Charles Darwin, dans la mouvance du géologue Charles Lyell, pensait que c'était son processus évolutif fait d'une multiplication de minuscules changements, apportant ou non un avantage sélectif, qui, par le biais de la sélection sur des temps longs, conduisait à l'évolution graduelle des espèces. C'est ce que l'on a dénommé une vision « gradualiste » de l'évolution.

Or, tous les paléontologues ou presque savent que, dans les séries stratigraphiques, on trouve souvent des stades déterminés de l'évolution d'une espèce par rapport à sa forme ancestrale mais pas tous les petits stades intermédiaires. Selon le vieil adage « l'absence de preuve n'est pas la preuve d'une absence », cette absence fut longtemps interprétée par les paléontologues comme relevant d'une lacune dans les témoignages fossiles disponibles. (Ces lacunes étant dues, selon eux, essentiellement à la fantastique somme de hasards nécessaires pour conduire à une bonne fossilisation.)

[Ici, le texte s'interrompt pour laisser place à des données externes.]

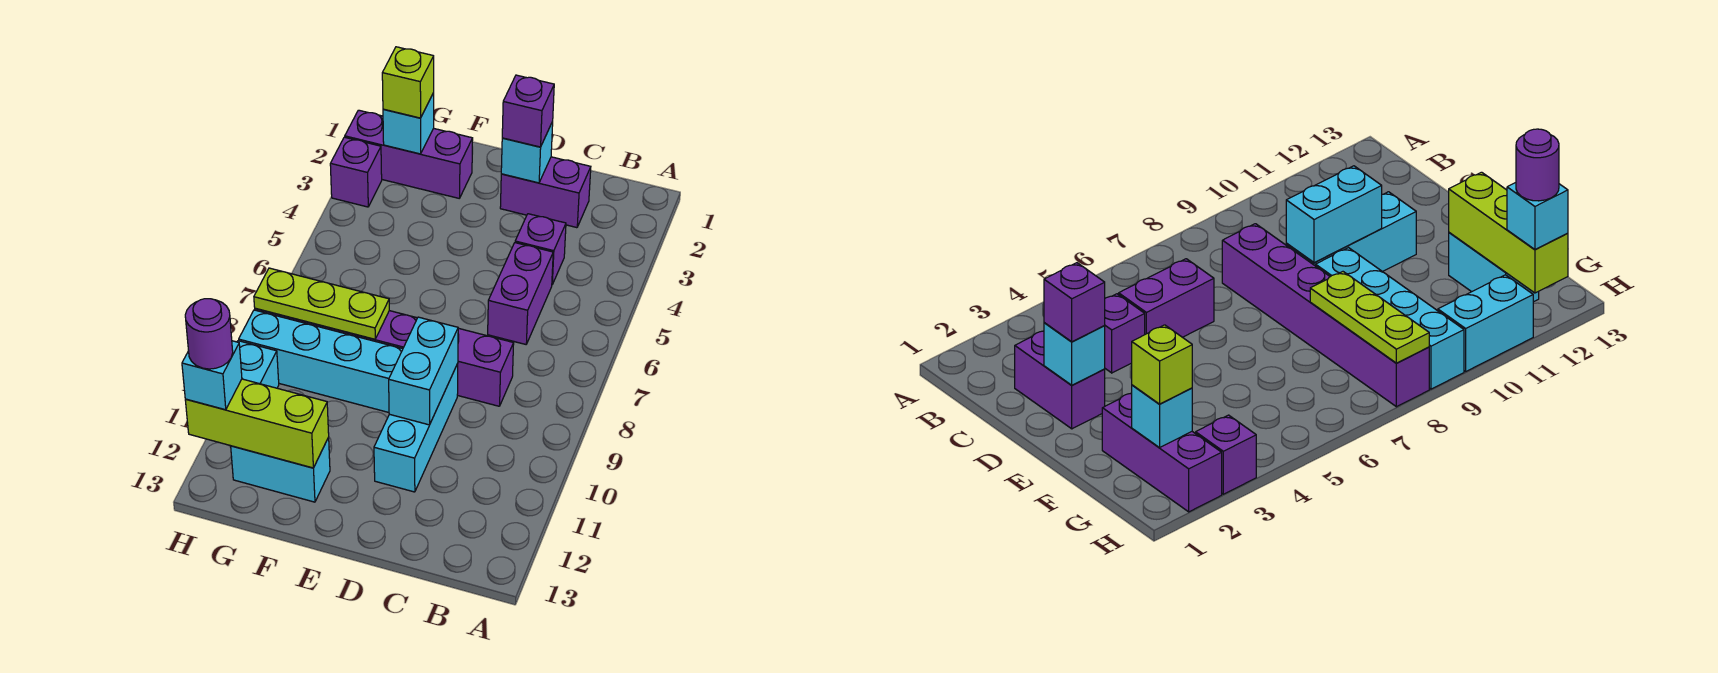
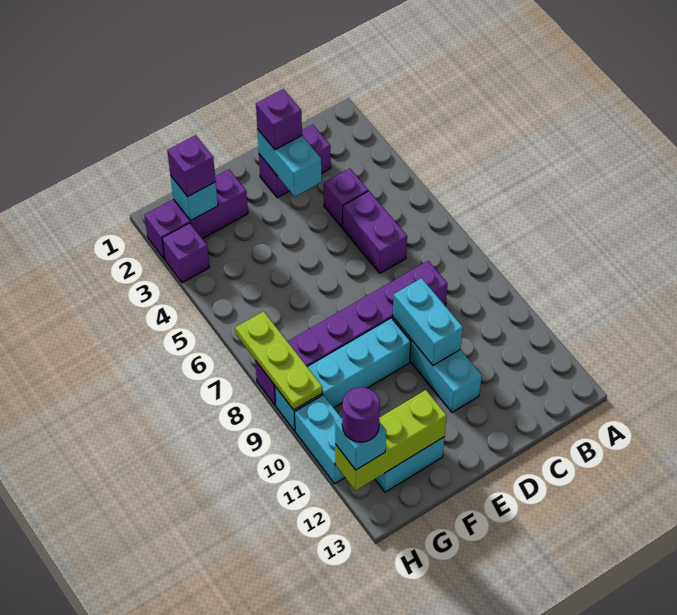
cyan brick D2 level 2 -> cyan brick D2:D3 level 2
lime plate F8:H8 level 2 -> lime plate H7:H9 level 2
lime brick G2 level 3 -> purple brick G2 level 3

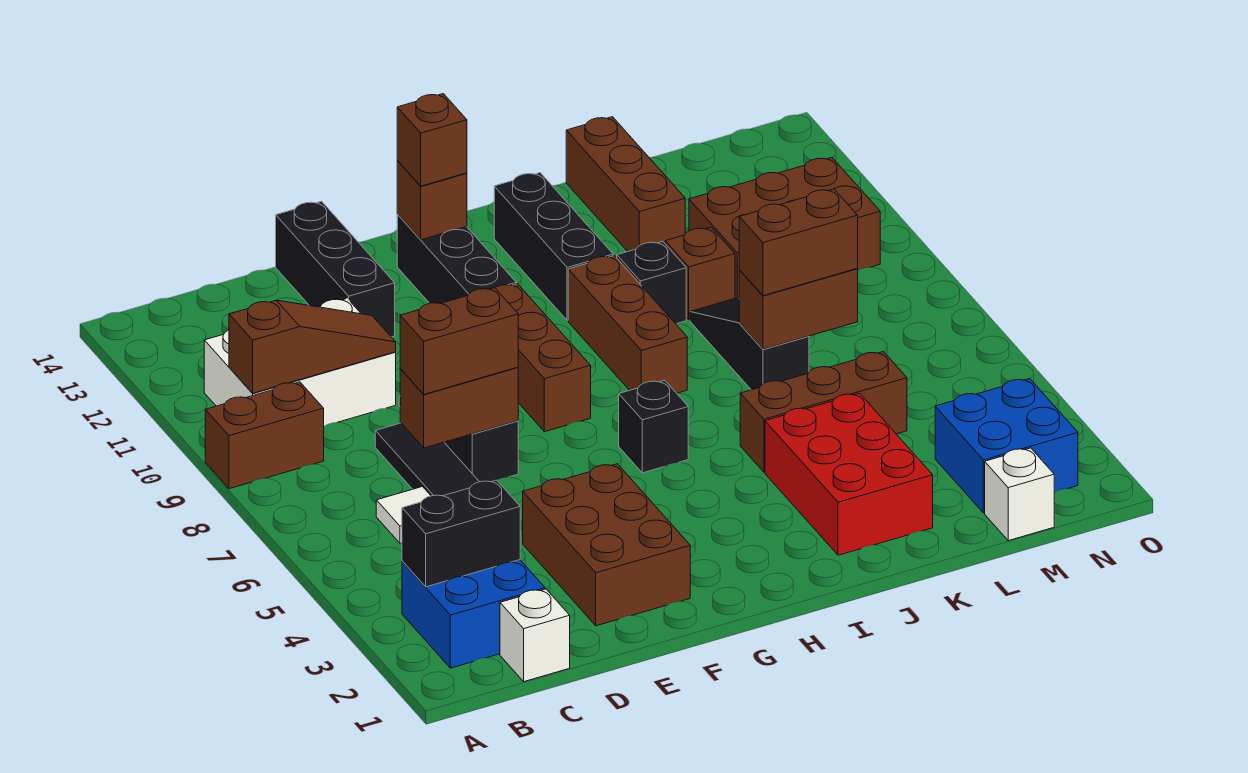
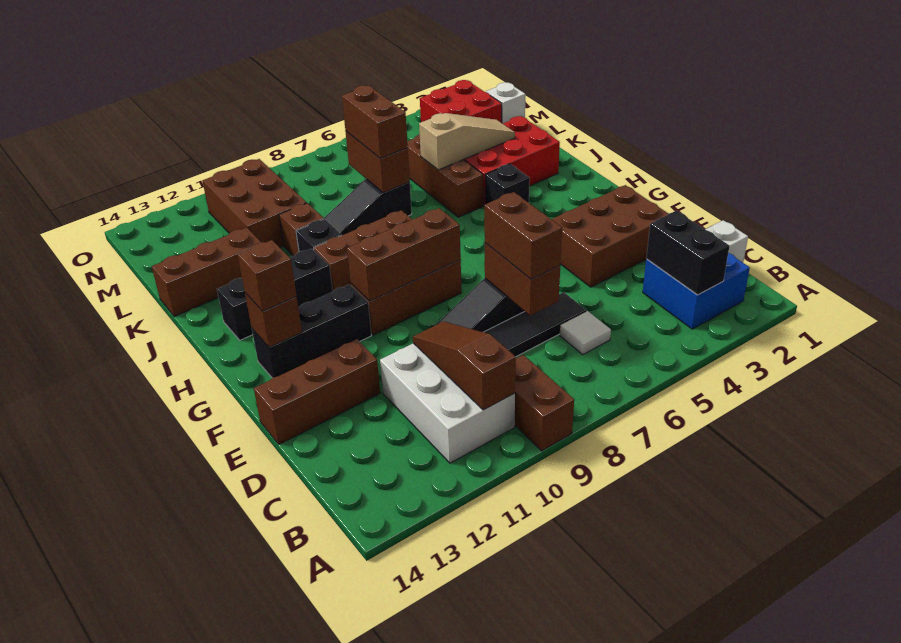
black brick E12:E14 level 1 -> brown brick E12:E14 level 1
none -> brown brick G8:G10 level 2
black brick H6 level 1 -> black brick I4 level 1
none -> tan slope K3:K5 level 2 top 5
blue brick M2:N3 level 1 -> red brick M2:N3 level 1

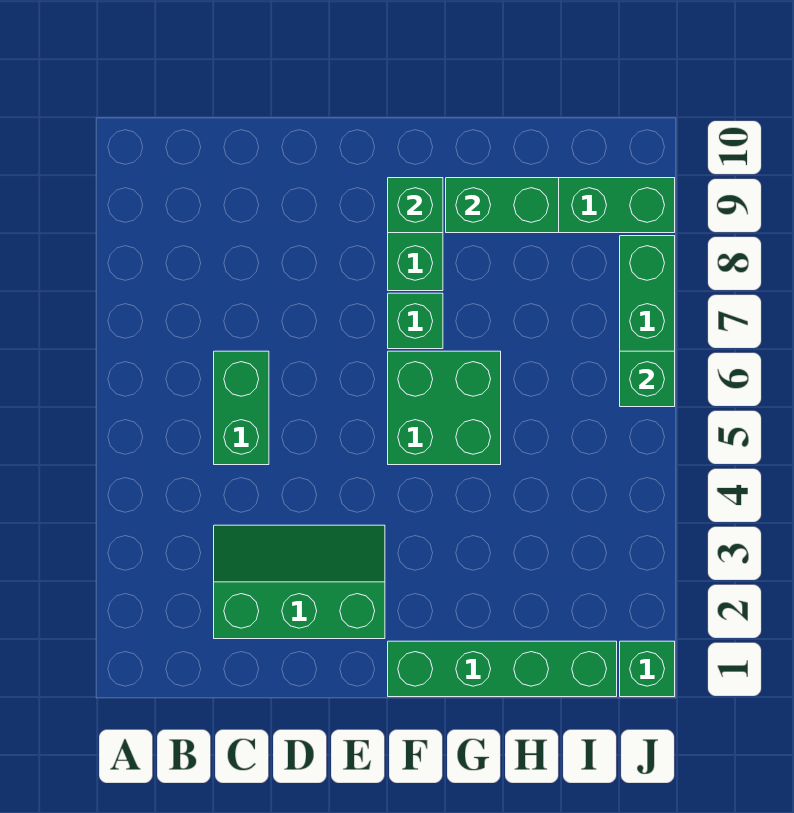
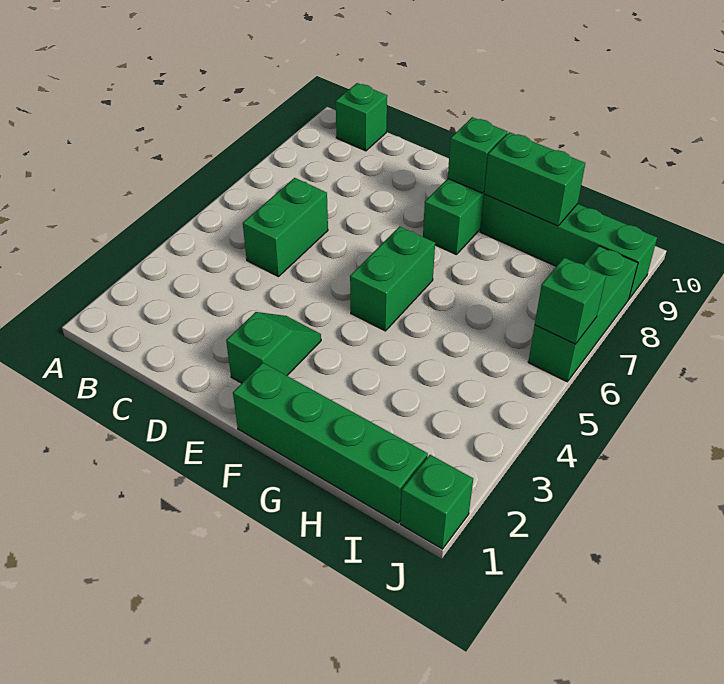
green slope C2:E3 level 1 top 2 -> green slope E2:E3 level 1 top 2
green brick F5:G6 level 1 -> green brick F5:F6 level 1
green brick F7 level 1 -> green brick B10 level 1

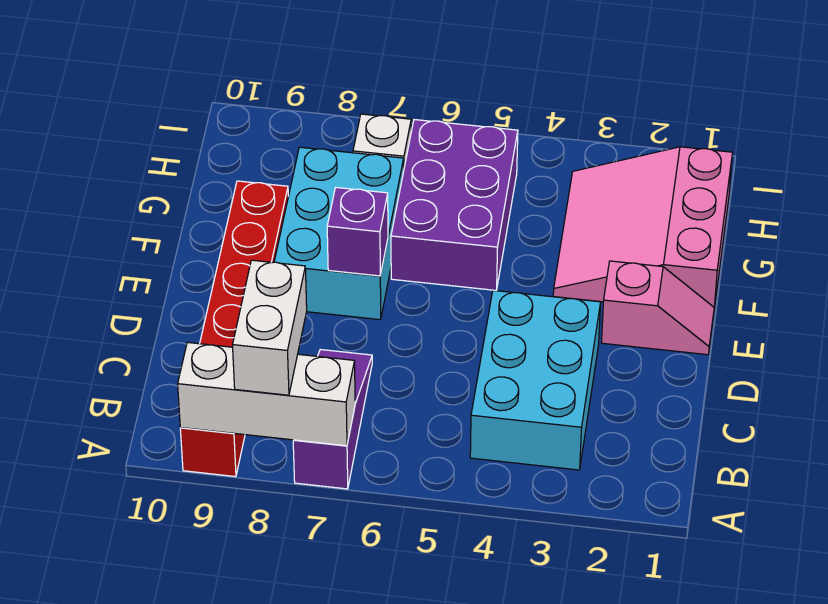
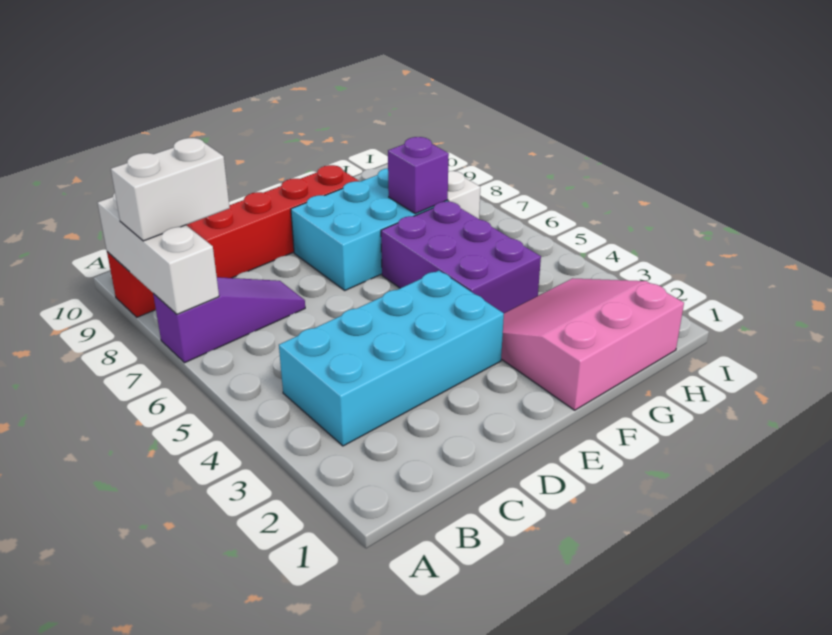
cyan brick B3:D4 level 1 -> cyan brick B3:E4 level 1
pink slope E1:E2 level 1 top 2 -> none
purple brick E7 level 2 -> purple brick G7 level 2
purple brick F5:H6 level 1 -> purple brick F4:G6 level 1

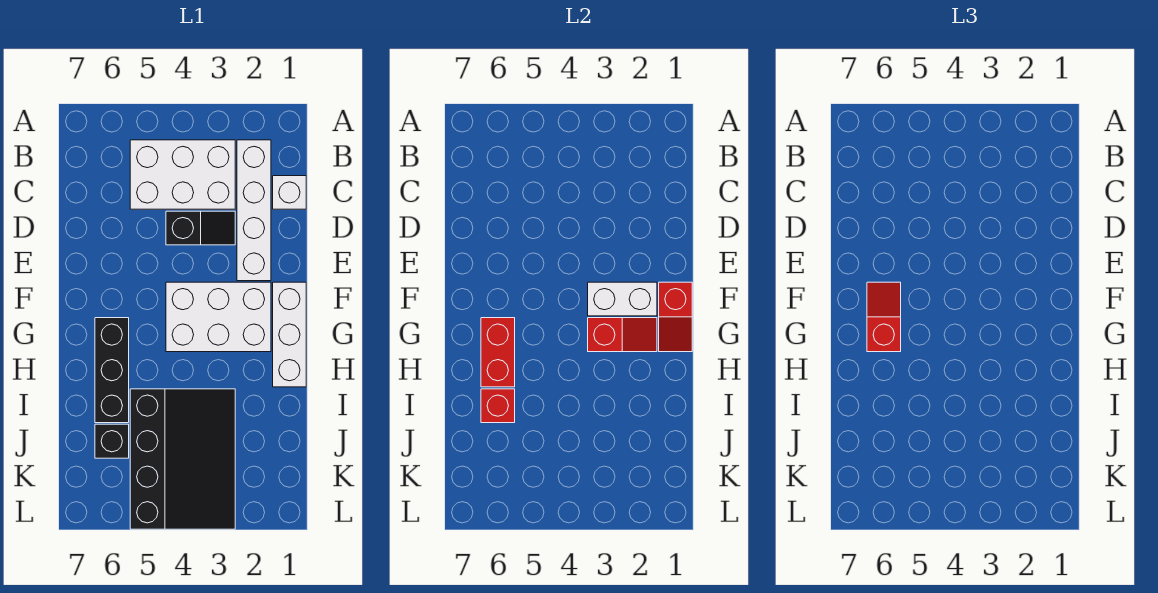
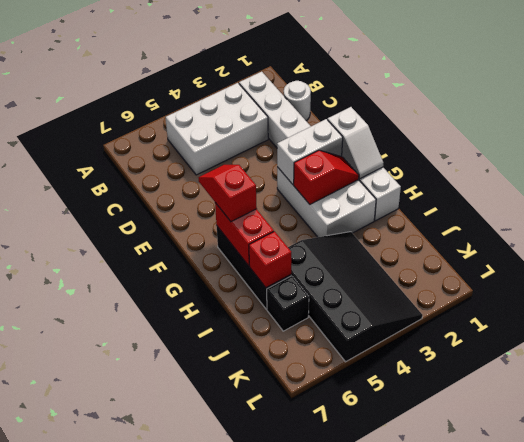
white brick C1 level 1 -> white round brick C1 level 1
black slope D3:D4 level 1 top 4 -> none
red slope F1:G1 level 2 top F -> white slope F1:G1 level 2 top F
white brick F2:G4 level 1 -> white brick F2:H3 level 1

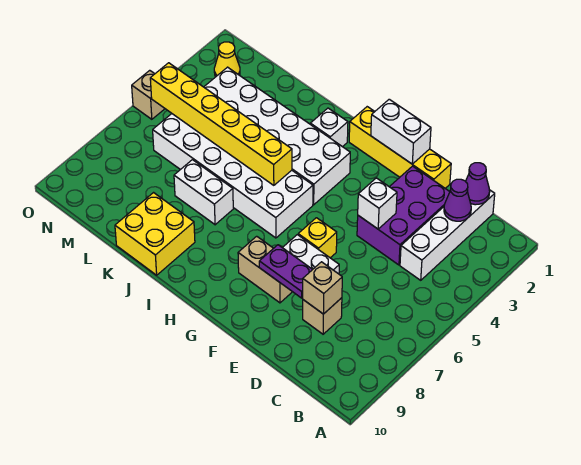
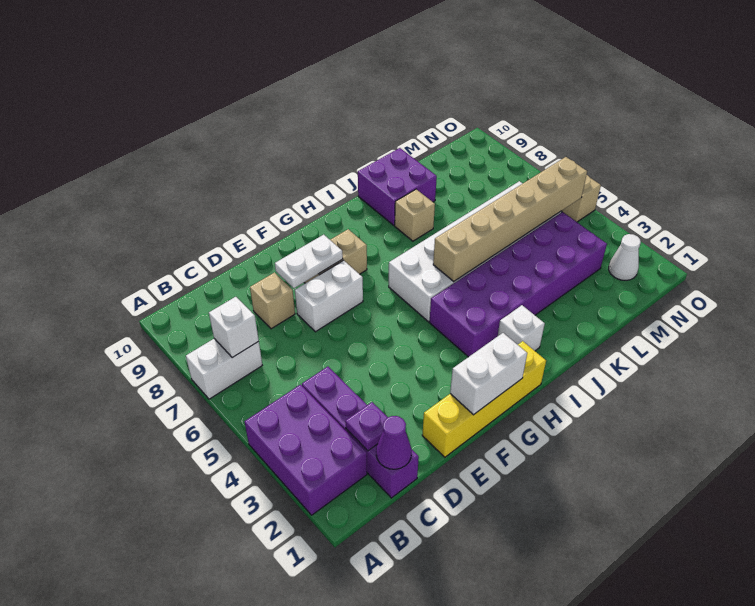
white brick C1:C4 level 1 -> purple brick C1:C4 level 1
purple cone C2 level 2 -> purple plate C2 level 2
purple brick D2:E4 level 1 -> purple brick A2:B4 level 1
tan brick D8 level 2 -> tan brick J8 level 1
white brick E4 level 2 -> white brick B7 level 2
purple plate E8:F8 level 2 -> white plate E8:F8 level 2
yellow brick F6 level 1 -> none
white brick H3:M4 level 1 -> purple brick H3:M4 level 1
yellow brick I5:N5 level 2 -> tan brick I5:N5 level 2
white brick J7:K7 level 1 -> white brick A7:B7 level 1
yellow brick J9:K10 level 1 -> purple brick J9:K10 level 1
yellow cone N2 level 1 -> white cone N2 level 1

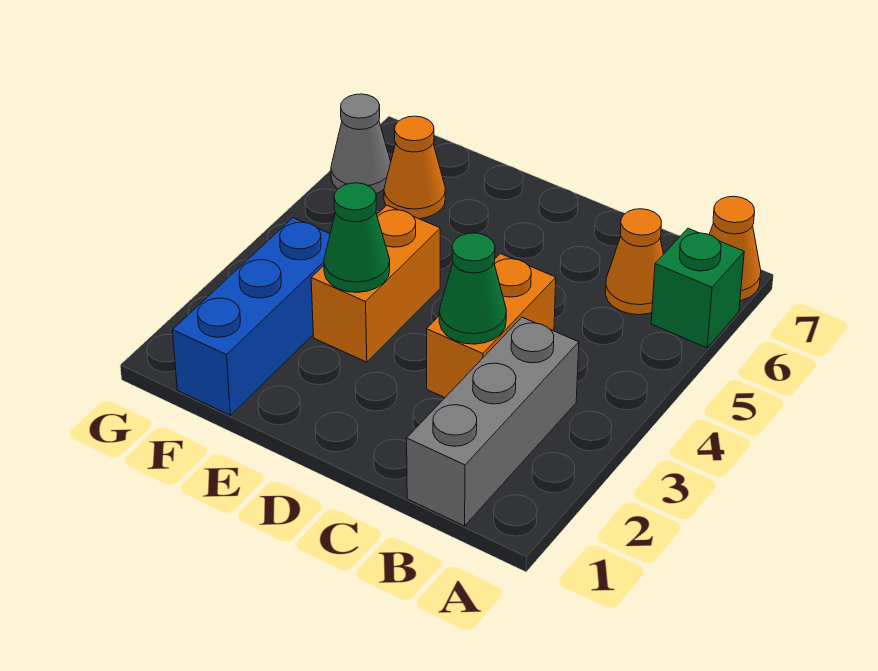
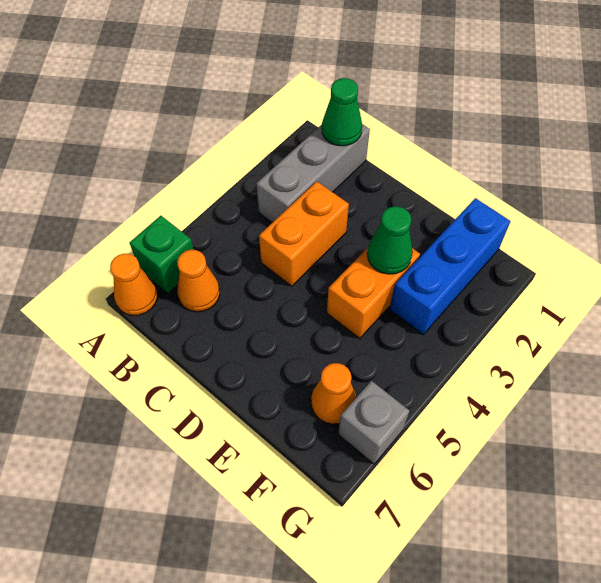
green cone C3 level 2 -> green cone B1 level 2
grey cone G6 level 1 -> grey brick G6 level 1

Cette vision fut considérablement remise en question en 1972 par deux jeunes scientifiques américains, Nile Eldredge et Stephen Jay Gould qui allèrent donner un bon gros coup de pied dans la fourmilière gradualiste de l'évolution. En effet, selon eux, et sans exclure évidemment la possibilité d'une évolution graduelle à une certaine échelle de temps plus petite, l'évolution des espèces s'effectuait au contraire par bonds rapides (à l'échelle des temps géologiques s'entend), qu'ils baptisèrent « ponctuations » avant de stationner pendant une longue période (phase d'équilibre appelée « stase ») tant que les pressions de sélections ne fluctuaient guère, puis à nouveau un bref épisode de forts changements conduisant à l'apparition de nouvelles espèces.

Voilà ce que l'on entend par « équilibres ponctués » : de longues périodes de stabilité dans la vie des espèces ponctuées par de brefs épisodes évolutifs mais d'importance capitale car générant de nouvelles espèces. Ceci a quelque chose d'un peu contre intuitif, à savoir que les espèces apparaissent soudainement à l'échelle des temps géologiques et déjà dans leur forme quasi optimale. Selon eux, lorsqu'il y a changement, cela veut dire, en fait, disparition de l'espèce souche considérée et changements assez importants dans la ou les espèces filles.

Pour tenter d'illustrer de façon un peu impropre cette compréhension particulière des mécanismes évolutifs sur les temps longs, je vais tâcher de prendre deux exemples qui parlent, je l'espère, au plus grand nombre. (Les gens aiment bien qu'on leur parle d'eux mêmes, alors je me vois plus ou moins contrainte de prendre l'exemple de l'espèce humaine même si elle n'est, de loin, pas l'espèce la plus intéressante à considérer à mes yeux.)

Prenons, donc, l'espèce humaine. On sait, d'après les travaux les plus récents venus à ma connaissance, que les plus anciens représentants de notre espèce ont été découverts au Maroc et datent d'environ 300.000 ans. Donnée paléontologique brute. (Cela ne signifie pas que notre espèce ne puisse être plus vieille encore, cela signifie juste qu'à ce jour, c'est le plus ancien reste avéré découvert.)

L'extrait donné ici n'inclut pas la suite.